Question

This problem refers to the bicycle generator considered in the previous problem. It is driven by a \({\rm{1}}{\rm{.60 cm}}\) diameter wheel that rolls on the outside rim of the bicycle tire. (a) What is the velocity of the bicycle if the generator’s angular velocity is \({\rm{1875 rad/s}}\)? (b) What is the maximum emf of the generator when the bicycle moves at \({\rm{10}}{\rm{.0 m/s}}\), noting that it was \({\rm{18}}{\rm{.0 V}}\) under the original conditions? (c) If the sophisticated generator can vary its own magnetic field, what field strength will it need at \({\rm{5}}{\rm{.00 m/s}}\) to produce a \({\rm{9}}{\rm{.00 V}}\) maximum emf?

Short answer

a) Velocity of the bicycle is \({\rm{v}} = {\rm{15\;m/s}}\).

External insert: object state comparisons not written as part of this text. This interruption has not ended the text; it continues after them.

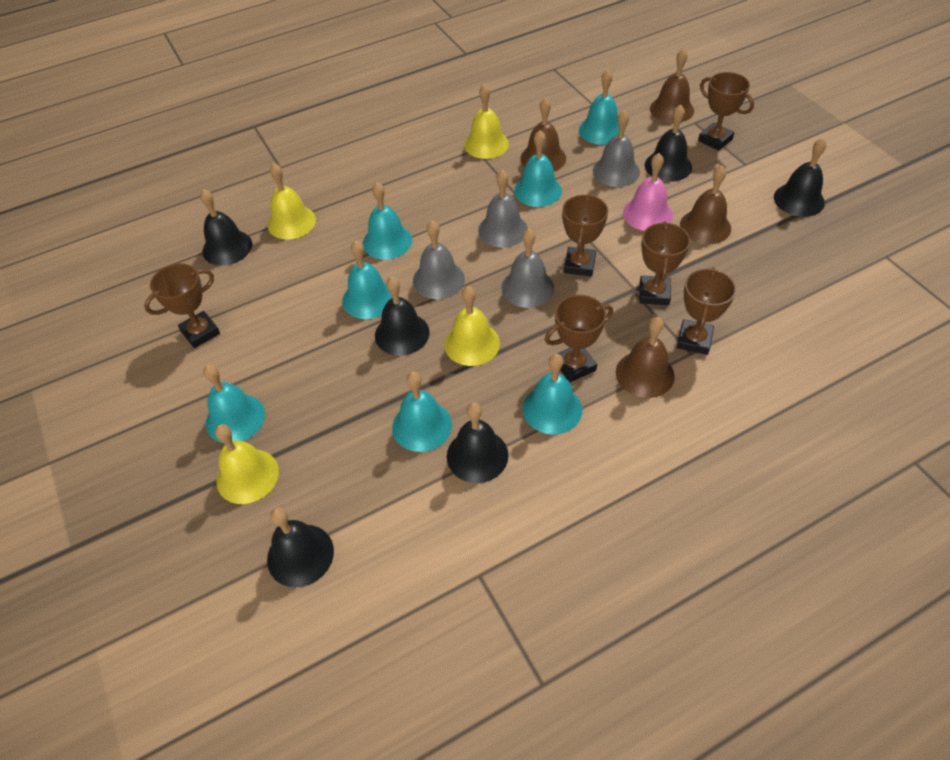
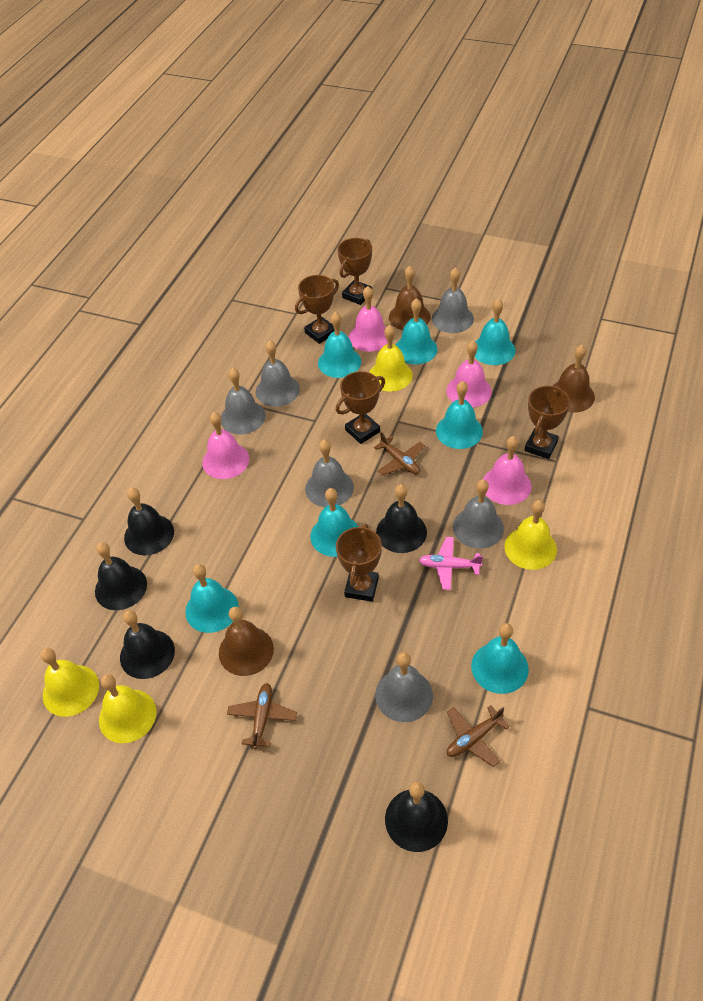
black bell: 6 -> 5
brown bell: 4 -> 3
brown plane: 0 -> 3
brown trophy: 6 -> 5
grey bell: 4 -> 6
pink bell: 1 -> 4
pink plane: 0 -> 1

b) The emf of the generator is maximum when \({{\rm{v}}_{\rm{2}}} = {\rm{8}}{\rm{.3\;m/s}}\).

c) Field strength produced by the emf is \({\rm{B}} = {\rm{0}}{\rm{.96\;T}}\)

Step-by-step solution

Calculation the speed of the bicycle.

(a)

The speed of the bicycle will be equal to the perimeter of the wheel that rotates the generator times the frequency (not angular frequency). That is,

\({\rm{v}} = {\rm{Pf}}\)

Since we are given the diameter, the perimeter will be\({\rm{P}} = {\rm{\pi d}}\)and we also should remember that the frequency can be given by the angular frequency as\({\rm{f}} = \frac{{\rm{\omega }}}{{{\rm{2\pi }}}}\).

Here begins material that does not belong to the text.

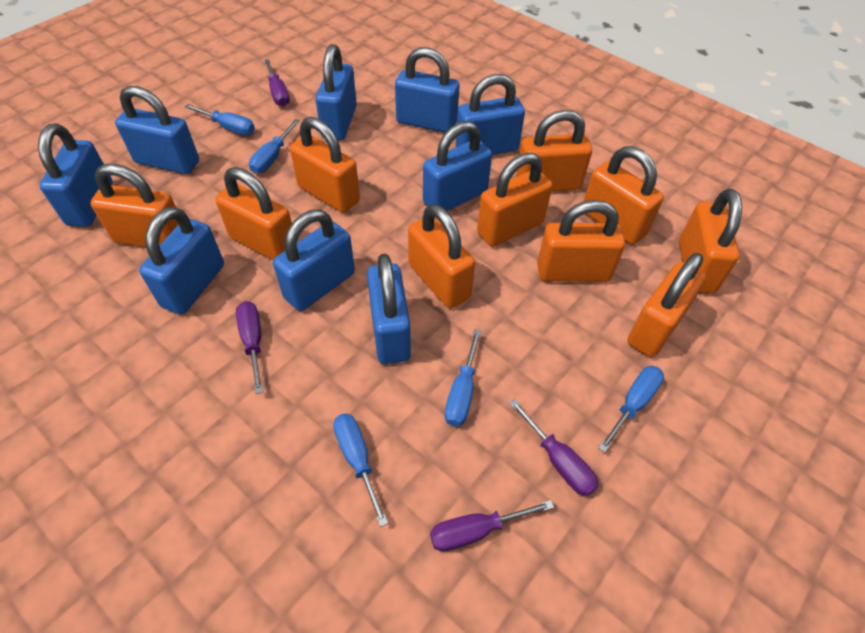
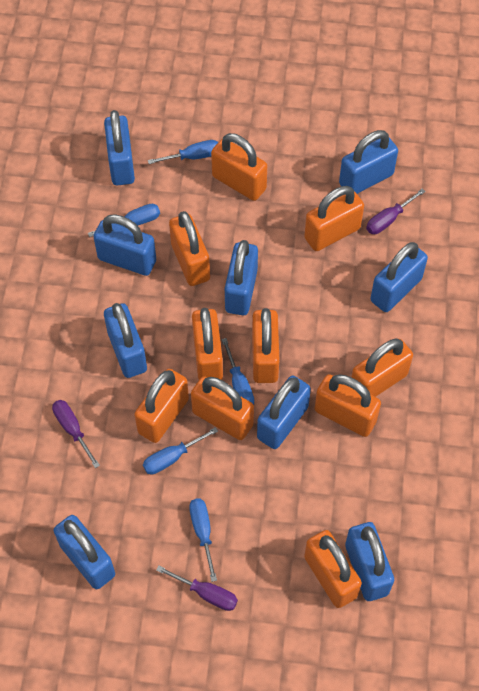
purple screwdriver: 4 -> 3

This means that our expression of the result is

\({\rm{v}} = \frac{{{\rm{\omega d}}}}{{\rm{2}}}\)

Numerically we will have

\(\begin{aligned}{}{\rm{v}} &= \frac{{{\rm{1875}}\;{\rm{rad/s}} \times {\rm{0}}{\rm{.016}}\;{\rm{m}}}}{{\rm{2}}}\\ &= {\rm{15\;m/s}}\end{aligned}\)

Therefore, the value of the speed of the bicycle is \({\rm{v}} = {\rm{15\;m/s}}\).

Calculation the maximum emf of the generator.

(b)

Let us remember that the emf is directly proportional to the speed of the bicycle.

This allows us to simply write the following relation

\(\begin{aligned}{l}\frac{{{{\rm{v}}_{\rm{1}}}}}{{{{\rm{v}}_{\rm{2}}}}} &= \frac{{{{\rm{\varepsilon }}_{\rm{1}}}}}{{{{\rm{\varepsilon }}_{\rm{2}}}}}\\{{\rm{\varepsilon }}_{\rm{2}}} &= \left( {\frac{{{{\rm{v}}_{\rm{2}}}}}{{{{\rm{v}}_{\rm{1}}}}}} \right){{\rm{\varepsilon }}_{\rm{1}}}\end{aligned}\)

Applying numerically, we can find this speed to be

\(\begin{aligned}{}{{\rm{\varepsilon }}_{\rm{2}}} &= \left( {\frac{{{\rm{10}}\;{\rm{m/s}}}}{{{\rm{15 m/s}}}}} \right) \times {\rm{18}}{\rm{.0}}\;{\rm{V}}\\ &= {\rm{12}}{\rm{.0\;V}}\end{aligned}\)

Therefore, the emf of the generator is \({\rm{12}}{\rm{.0\;V}}\).

Calculation for the field strength produced by emf.

c)

With the given conditions, the speed is\(\frac{{\rm{1}}}{{\rm{3}}}\)of the initial speed, while the electromotive force needs to be\(\frac{{\rm{1}}}{{\rm{2}}}\)of the initial.

This means that the field will have to be\(\frac{{\rm{3}}}{{\rm{2}}}\)of the initial field, yielding

\(\begin{aligned}{}{\rm{B}} &= \frac{{\rm{3}}}{{\rm{2}}} \times {\rm{0}}{\rm{.64}}\;{\rm{T}}\\ &= {\rm{0}}{\rm{.96\;T}}\end{aligned}\)

Therefore, the field strength produced by emf is \({\rm{B}} = {\rm{0}}{\rm{.96\;T}}\)